In spite of all this, however, it seems that the match has not gained the attention of the world the way Bobby Fischer once did, and the way the world series or the tennis championships have. The question is why? To be sure, there are probably many reasons, many of which I do not know. To be clear, I am not an expert on market behavior. However, I wonder if one reason is that chess has a feature that most popular sports do not have, and that is that it allows for a stalemate. In a way that many have found disappointing, the chess match so far has had four draws, no victories, no losses. I wonder if there is not something in human nature that especially values the tie breaker in tennis or the extra innings in baseball, something that says that at the end of this one person or one team will be left standing, and the other will be on the ground, defeated. Or perhaps it is only in a capitalist society that we need winners and losers, and cannot abide the idea that everyone is more or less equal, an idea which in our economic world suggests something like stagnation and entropy.
I do not know the answer to these questions, but I think it is interesting to watch two brilliant minds exhausting one another without— so far!– any victor. Perhaps the problem is linked finally to the intellectual nature of chess. One association I have is known to me from histories of the university I have read: athletic heroes are always seen by fellow students as working for the group, whereas intellectuals are seen as out for themselves.

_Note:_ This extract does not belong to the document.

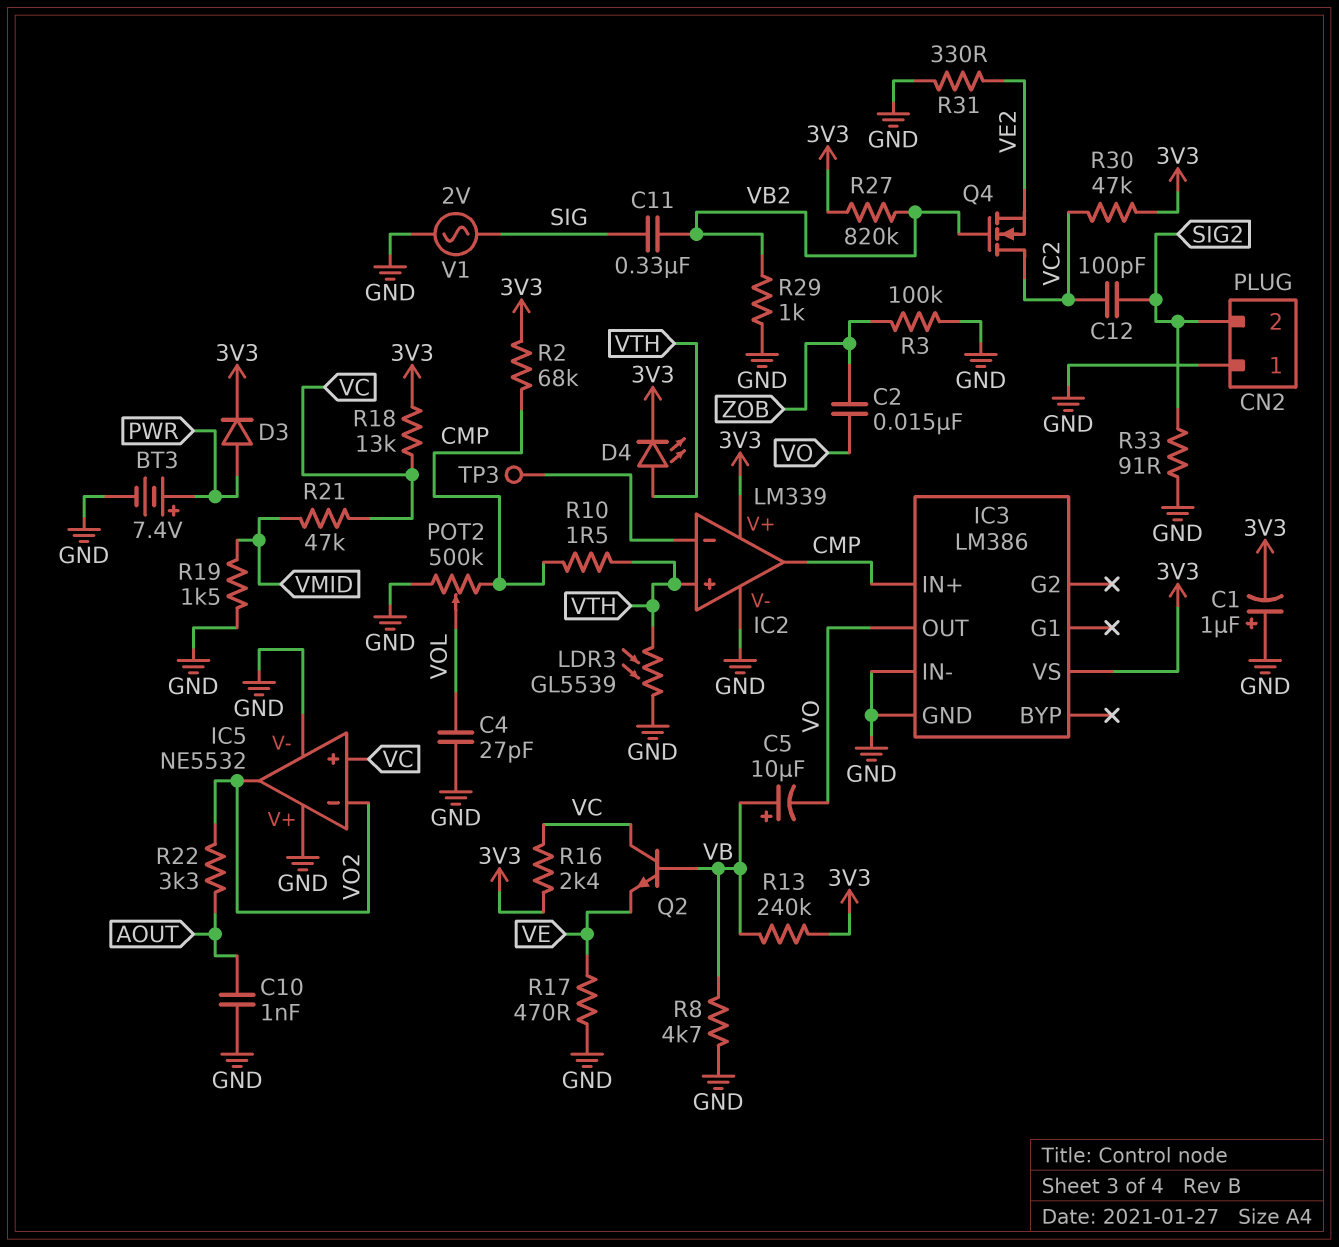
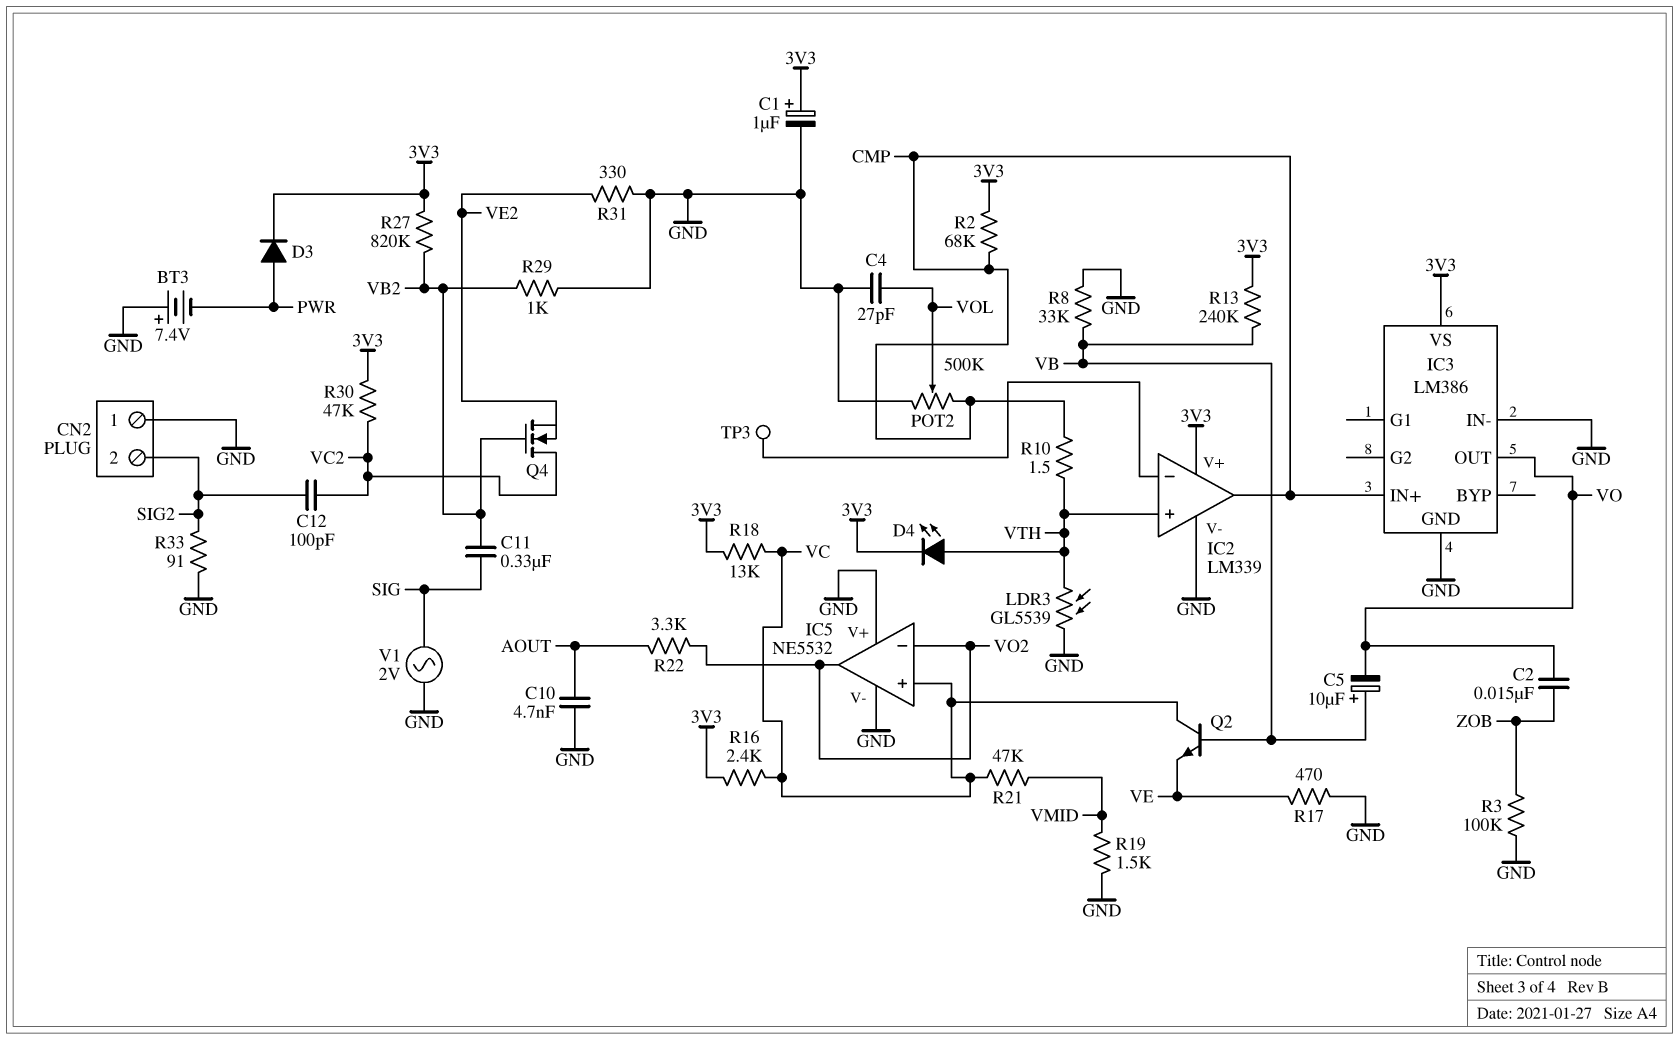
BT3: 7.4V (plus PWR, minus GND) -> 7.4V (plus GND, minus PWR)
C1: 1uF (plus GND, minus 3V3) -> 1uF (plus 3V3, minus GND)
C10: 1nF (AOUT, GND) -> 4.7nF (AOUT, GND)
R8: 4.7k (GND, VB) -> 33k (GND, VB)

I doubt that Americans’ the relative lack of interest in the match has anything to do with capitalism. As for the “need” in capitalist society for winners and losers, please recall the non-capitalist world of The Iliad. Interest in winning and losing strikes me as a fairly common human phenomonon. The Fischer match was an event in the Cold War; the Soviets had dominated chess throughout that conflict but finally Americans had a plausible contender to root for. Today, India and Norway are not geopolitical rivals and even if they were no one in the U. S. would care.